- _What the task asks_
In the entries below, the word "text" appears on some lines. Copy each of those lines.

- _Data for the task_

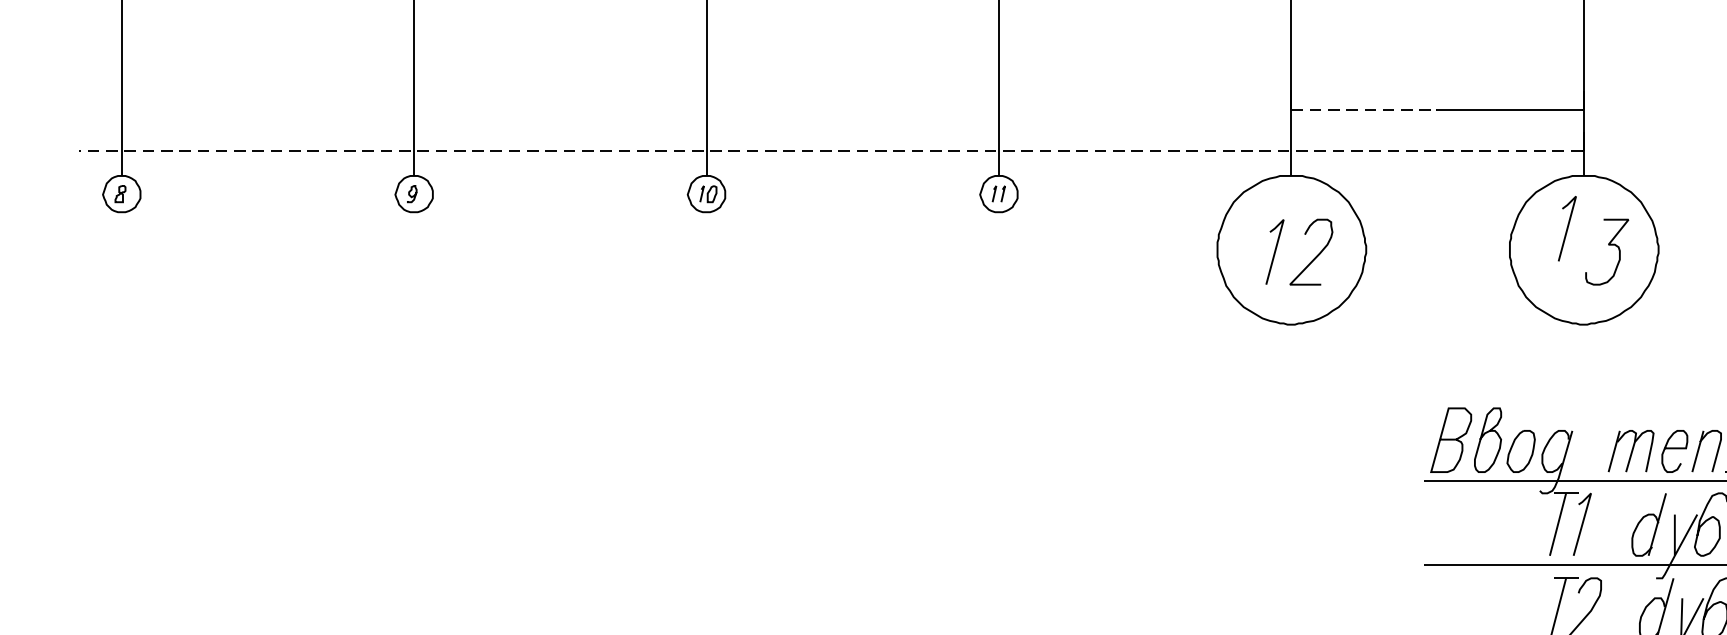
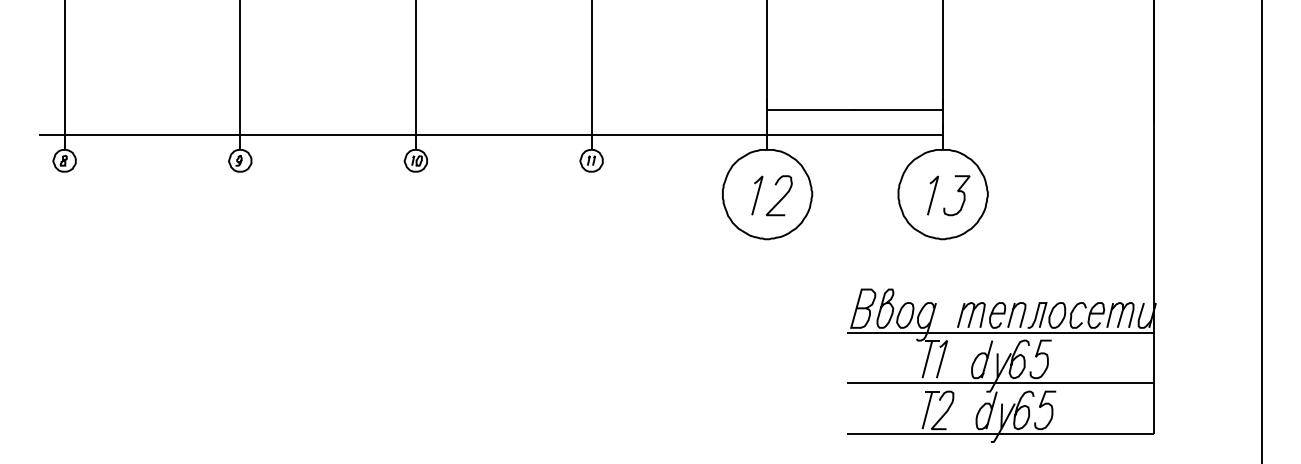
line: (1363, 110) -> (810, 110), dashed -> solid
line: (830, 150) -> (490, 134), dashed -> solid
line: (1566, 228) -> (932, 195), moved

...

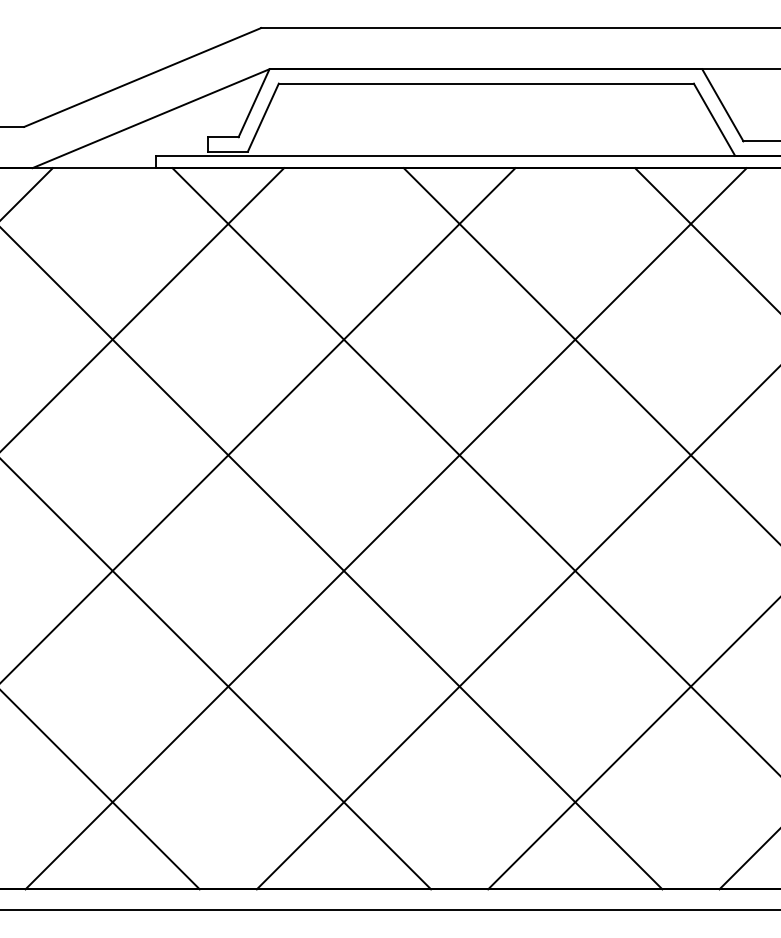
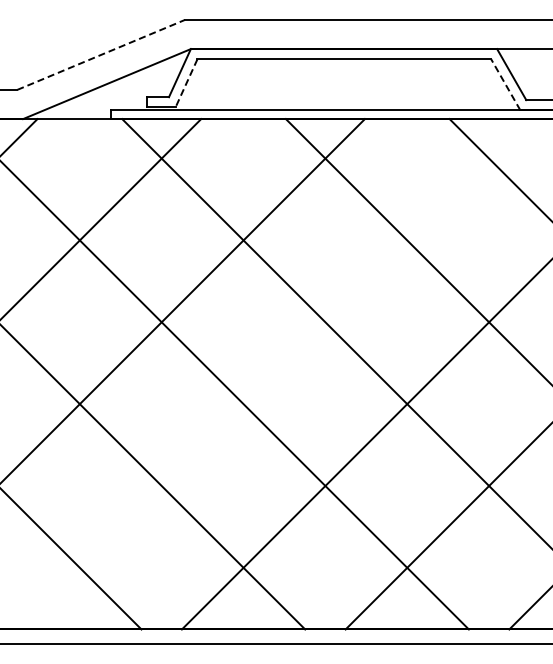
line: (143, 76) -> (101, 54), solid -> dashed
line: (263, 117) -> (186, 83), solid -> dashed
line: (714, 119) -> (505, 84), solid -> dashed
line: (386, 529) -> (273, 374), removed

--

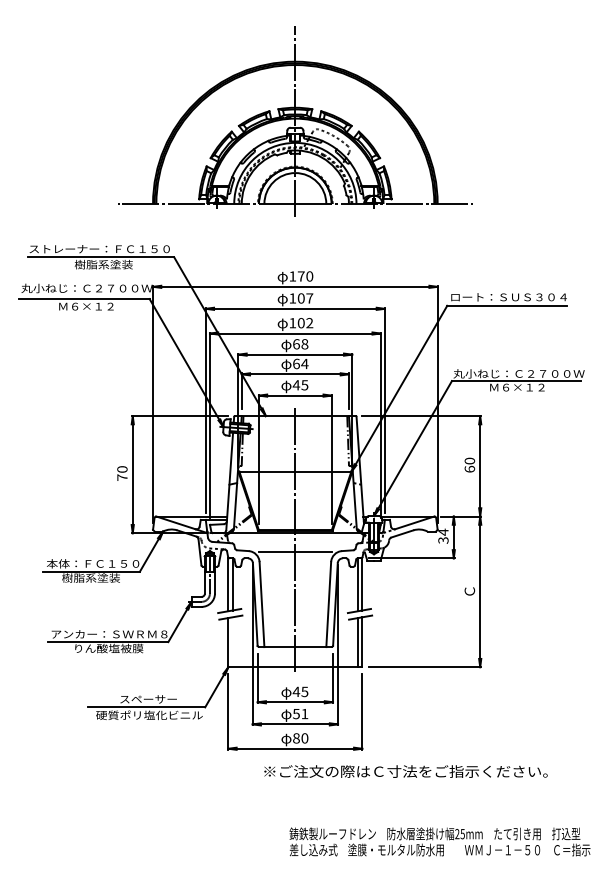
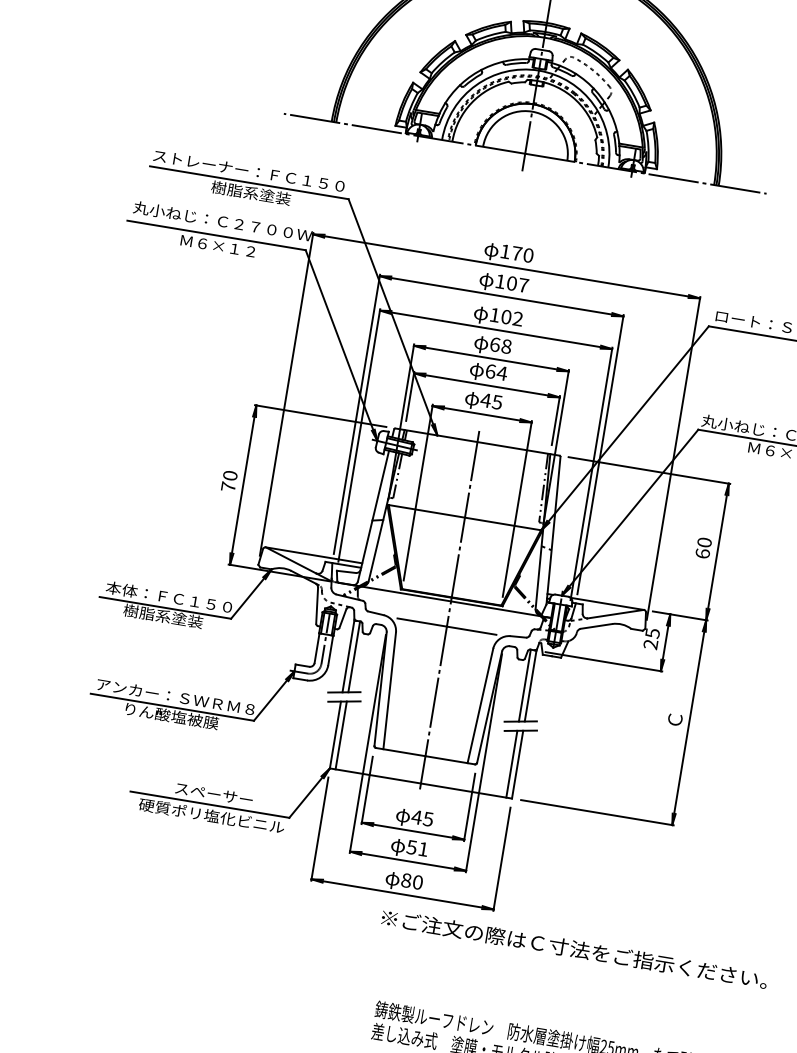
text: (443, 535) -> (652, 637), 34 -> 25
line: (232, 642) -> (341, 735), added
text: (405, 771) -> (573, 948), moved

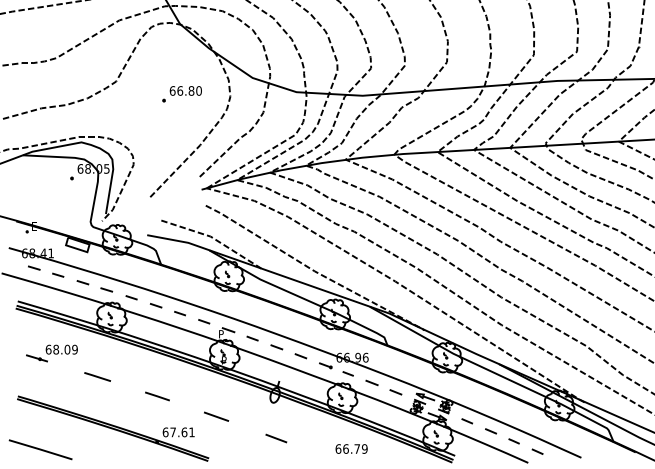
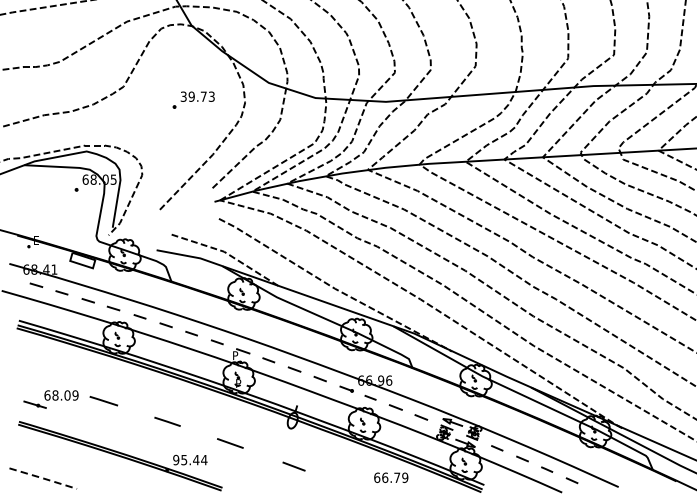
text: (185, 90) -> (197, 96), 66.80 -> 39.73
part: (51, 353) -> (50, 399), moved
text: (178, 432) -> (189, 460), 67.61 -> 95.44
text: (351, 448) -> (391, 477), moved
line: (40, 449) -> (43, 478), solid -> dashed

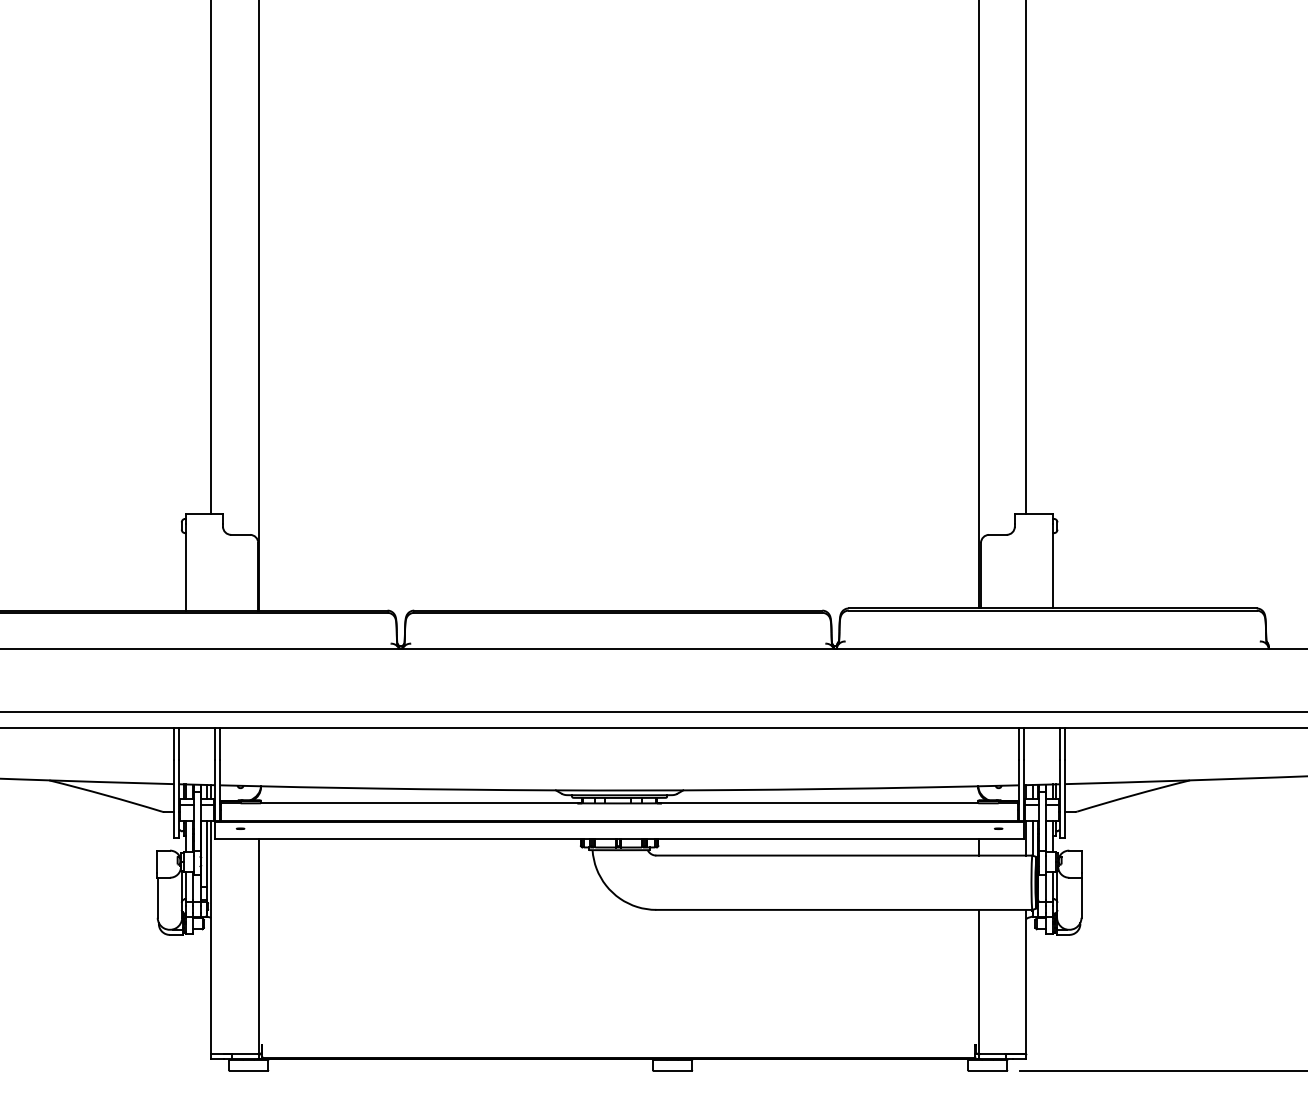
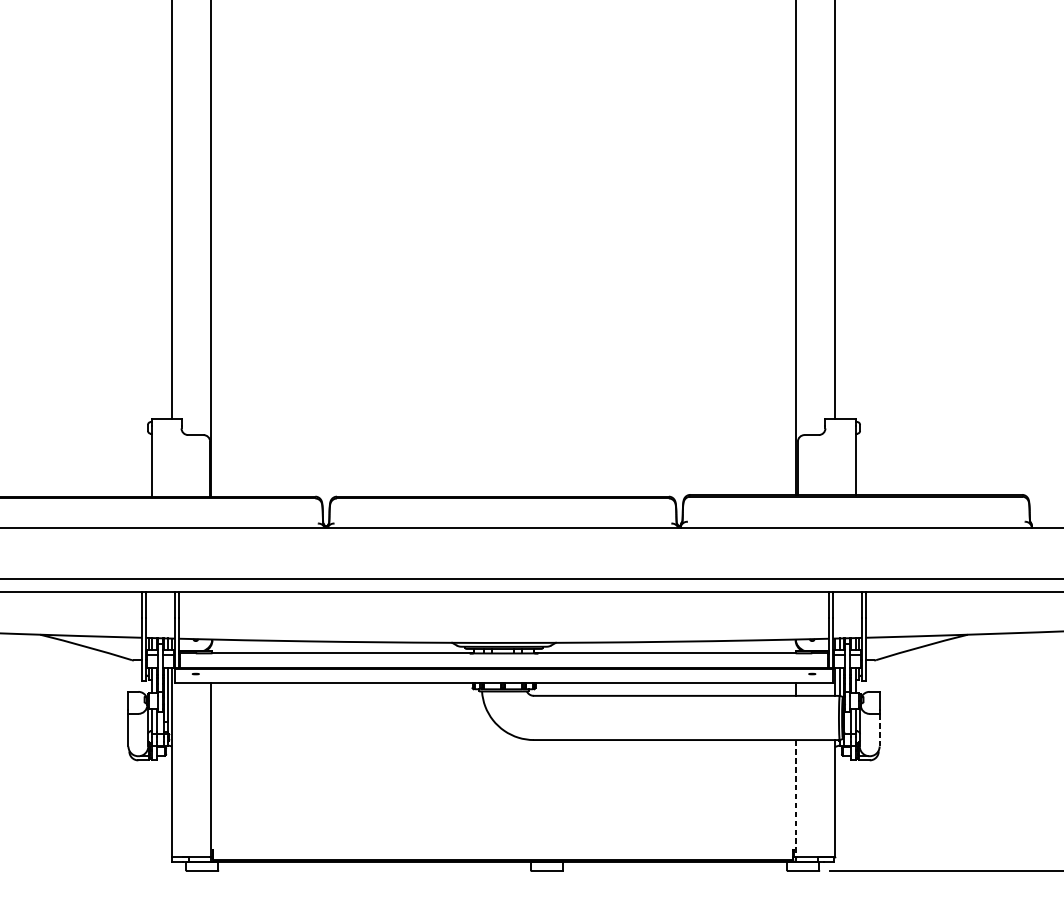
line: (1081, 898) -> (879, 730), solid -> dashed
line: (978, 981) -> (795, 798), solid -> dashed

- _Response box_
text: (443, 535) -> (652, 637), 34 -> 25
text: (405, 771) -> (573, 948), moved
text: (185, 90) -> (197, 96), 66.80 -> 39.73
text: (178, 432) -> (189, 460), 67.61 -> 95.44
text: (351, 448) -> (391, 477), moved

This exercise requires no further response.